Tuesday was an unusually warm day, which Max thought the Orthodox Jews in Jerusalem would take as a good sign for Sukkot (when our Orthodox neighbors eat, study, and sleep in their sukkot.) We decided that the sukkah-dwellers shouldn’t be the only ones to enjoy the good fortune of 70-something degree weather and a cloudless sky, so Max and I set out to have a picnic in the park.

And that was when my question was answered. The hills of Gan Sacher were speckled with secular Israeli families – abbas barbequing and imas pulling children around on little plastic tricycles. (Note: I only observe the tradition gender roles, I don’t create them.) Middle school boys skateboarding down the sidewalk and high school girls screeching excitedly in the direction of the ice cream truck parked in the park’s corner lot. We picked a nice spot of grass, ate our sandwiches, and read our books – although I eventually abandoned my novel for people watching.
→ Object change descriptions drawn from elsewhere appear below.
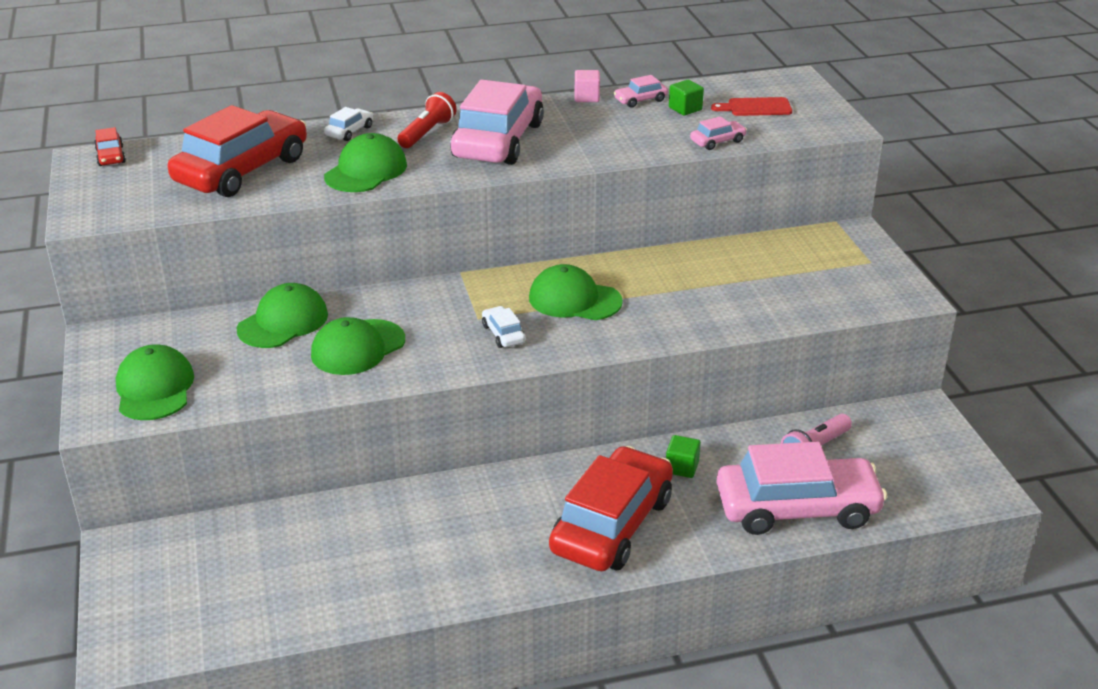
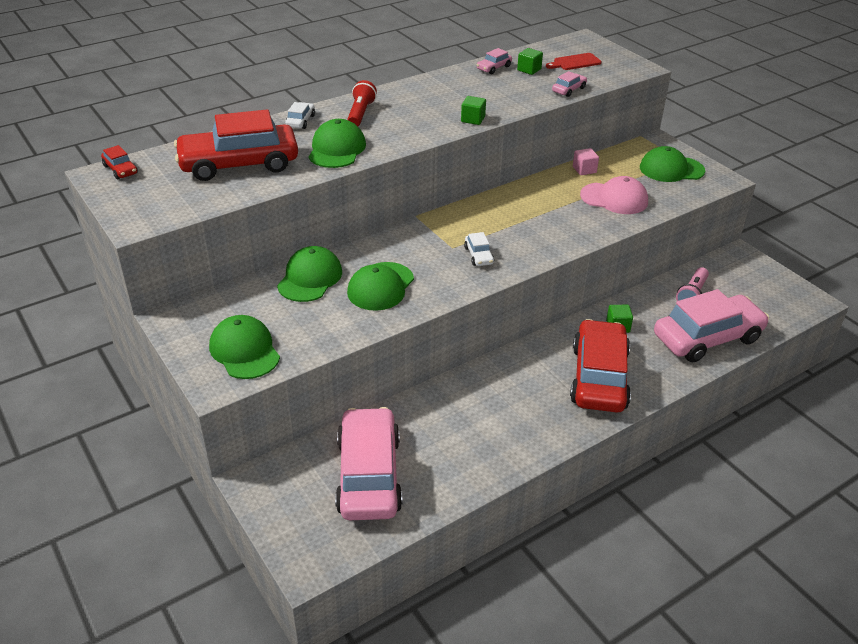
camera: 20 degrees left, 5 degrees up
(242, 170) = (239, 164): red car -> red car turned 120 degrees counterclockwise
(498, 140) = (417, 111): pink car -> pink car (369, 475)
(503, 334) = (478, 255): white car -> white car turned 150 degrees counterclockwise
(560, 160) = (473, 119): none -> green cube
(574, 299) = (510, 221): green cap -> green cap (671, 169)
(586, 97) = (455, 71): pink cube -> pink cube (584, 170)
(735, 296) = (614, 198): none -> pink cap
In the evening, after the city stumbled out of its Sukkot stupor, Max and I went downtown to get frozen yogurt on Ben Yehuda. What is usually an incredibly lively district was swarming with hundreds of extra people, most of whom appeared to wealthy American (and British and South African) Jews who had made their annual trek to Jerusalem for the holidays.
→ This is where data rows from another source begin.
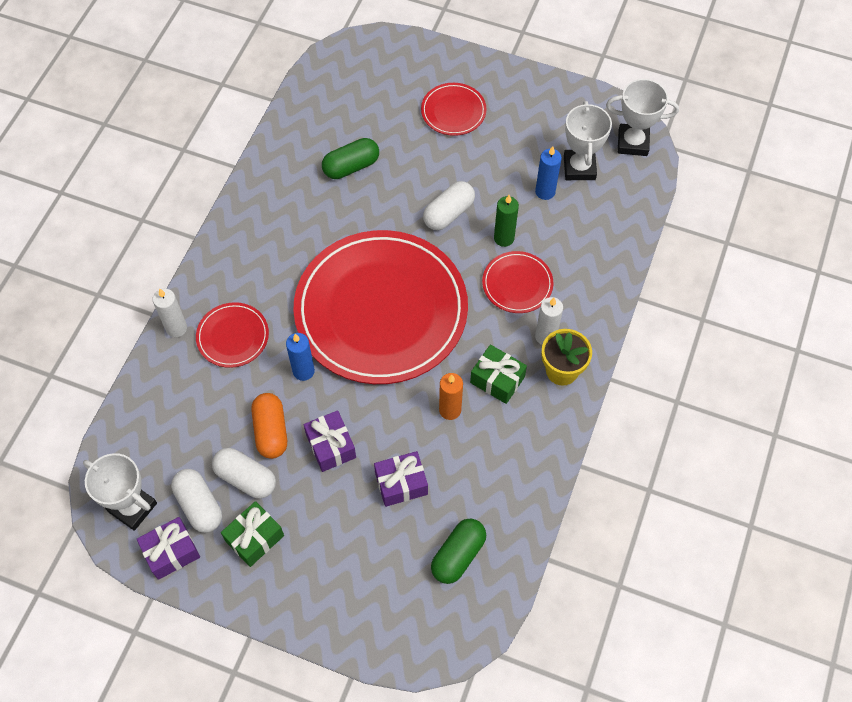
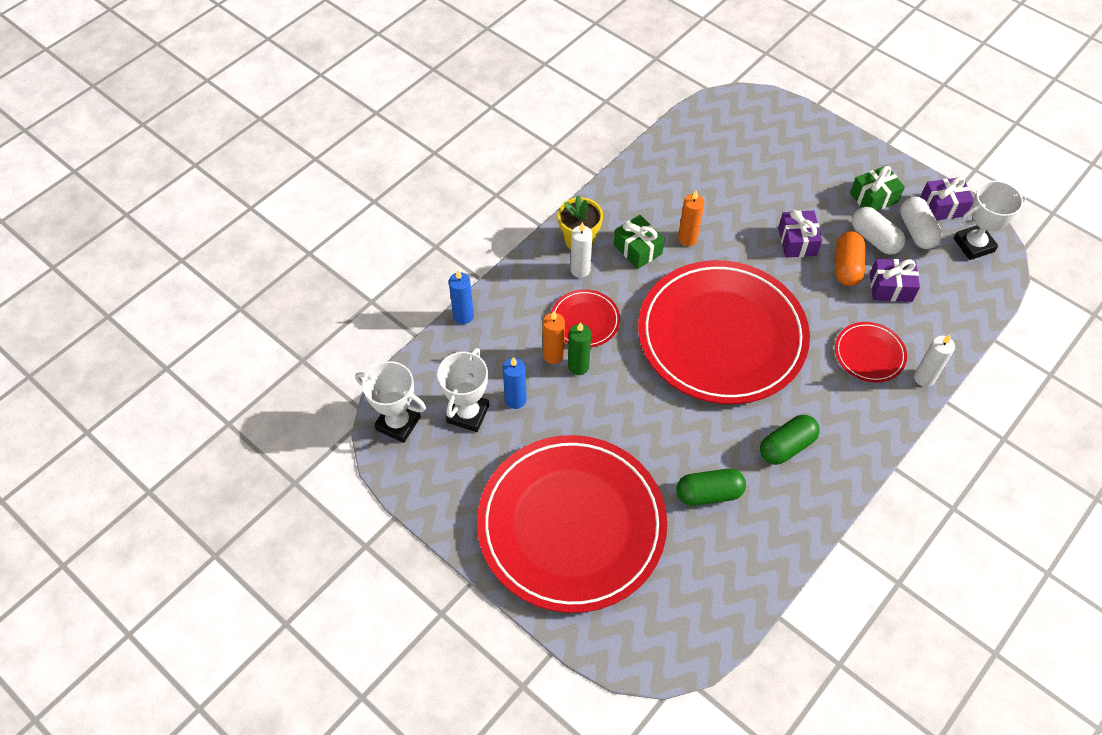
camera: 160 degrees left, 5 degrees down
(132, 507) = (973, 245): white trophy -> white trophy turned 75 degrees counterclockwise
(303, 371) = (808, 305): blue candle -> blue candle (463, 316)
(401, 483) = (746, 200): purple gift -> purple gift (890, 287)
(448, 213) = (623, 408): white capsule -> none
(453, 111) = (571, 525): red plate -> red plate, size x2.41
(458, 555) = (716, 145): green capsule -> green capsule (786, 446)
(531, 241) = (553, 355): none -> orange candle

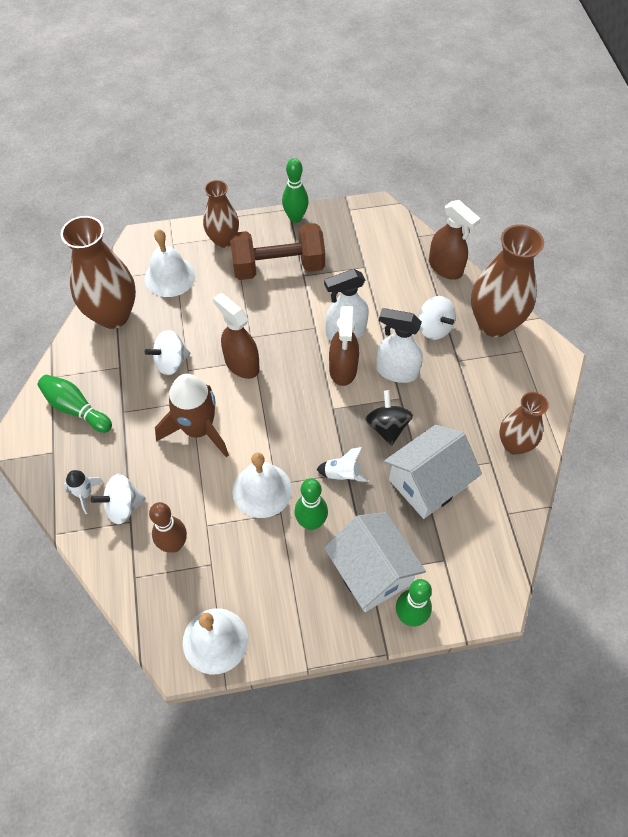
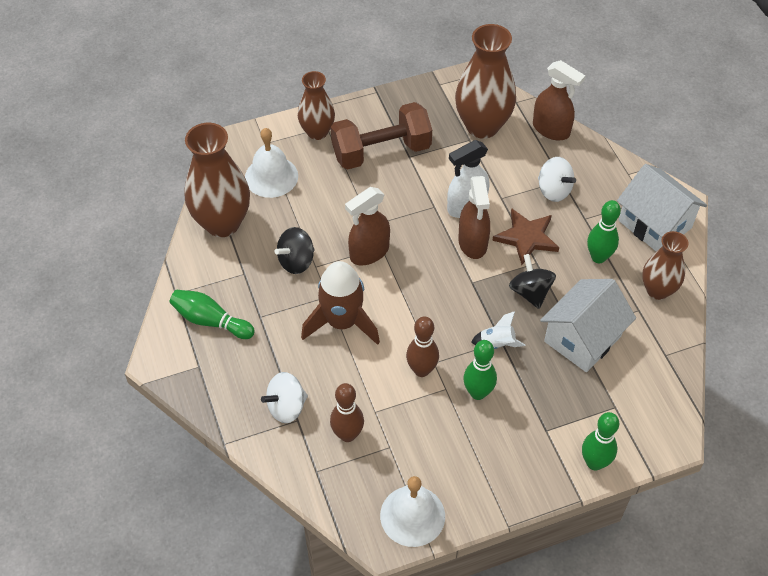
camera: 10 degrees left, 5 degrees down
(85, 494) = (244, 401): white rocket -> none
(171, 362) = (296, 261): white spinning top -> black spinning top
(241, 364) = (369, 252): brown spray bottle -> brown spray bottle turned 75 degrees counterclockwise
(262, 490) = (421, 370): white bell -> brown bowling pin
(295, 218) = (386, 100): green bowling pin -> green bowling pin (598, 257)
(371, 572) = (548, 429): white house -> white house (654, 224)
(396, 371) = (526, 237): white spray bottle -> brown star
(494, 323) = (612, 177): brown vase -> brown vase (482, 126)

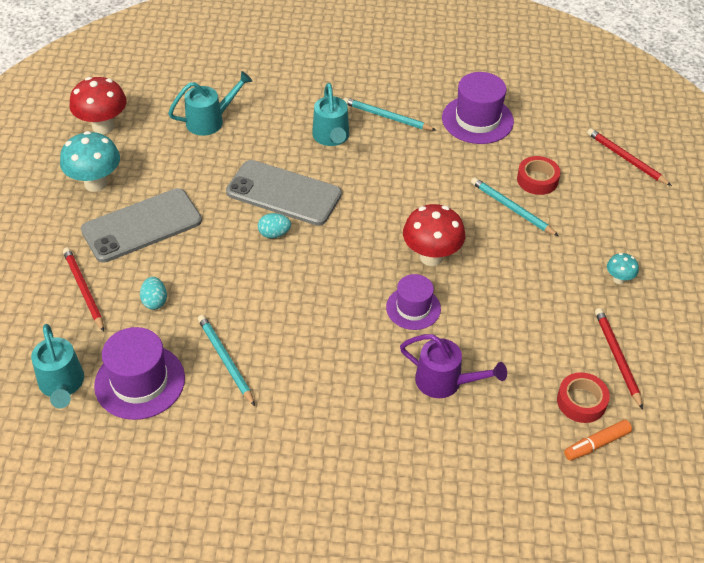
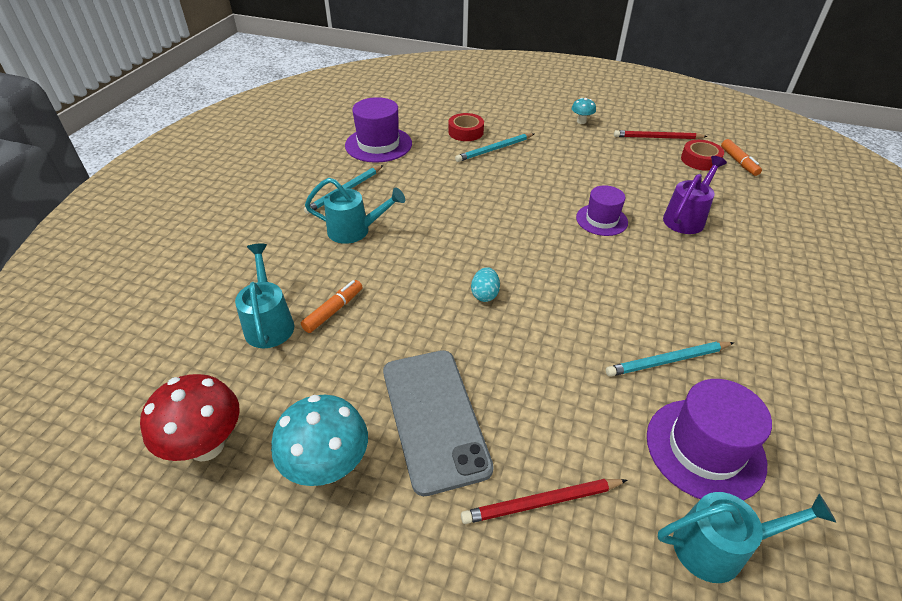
camera: 75 degrees left, 5 degrees down
(155, 301) = (573, 418): turquoise egg -> none
(231, 150) = (333, 310): none -> orange marker
(284, 193) = (424, 278): grey phone -> none
(431, 256) = (541, 199): red mushroom -> none
(626, 159) = (458, 93): red pencil -> none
I’m ashamed to admit it but I was embarrassed to be associated with this crowd. They’re loud and a little tactless and have no shame in speaking English (with increasing volume when non-English speaking Israelis don’t understand) everywhere they go. “I’m not one of them!” I wanted to scream, to the Israeli behind the ice cream counter. I’m living here, learning Hebrew, trying to understand and appreciate Israeli society. But they’re Jews too and they have as much right to be here as I do … if we have any right at all.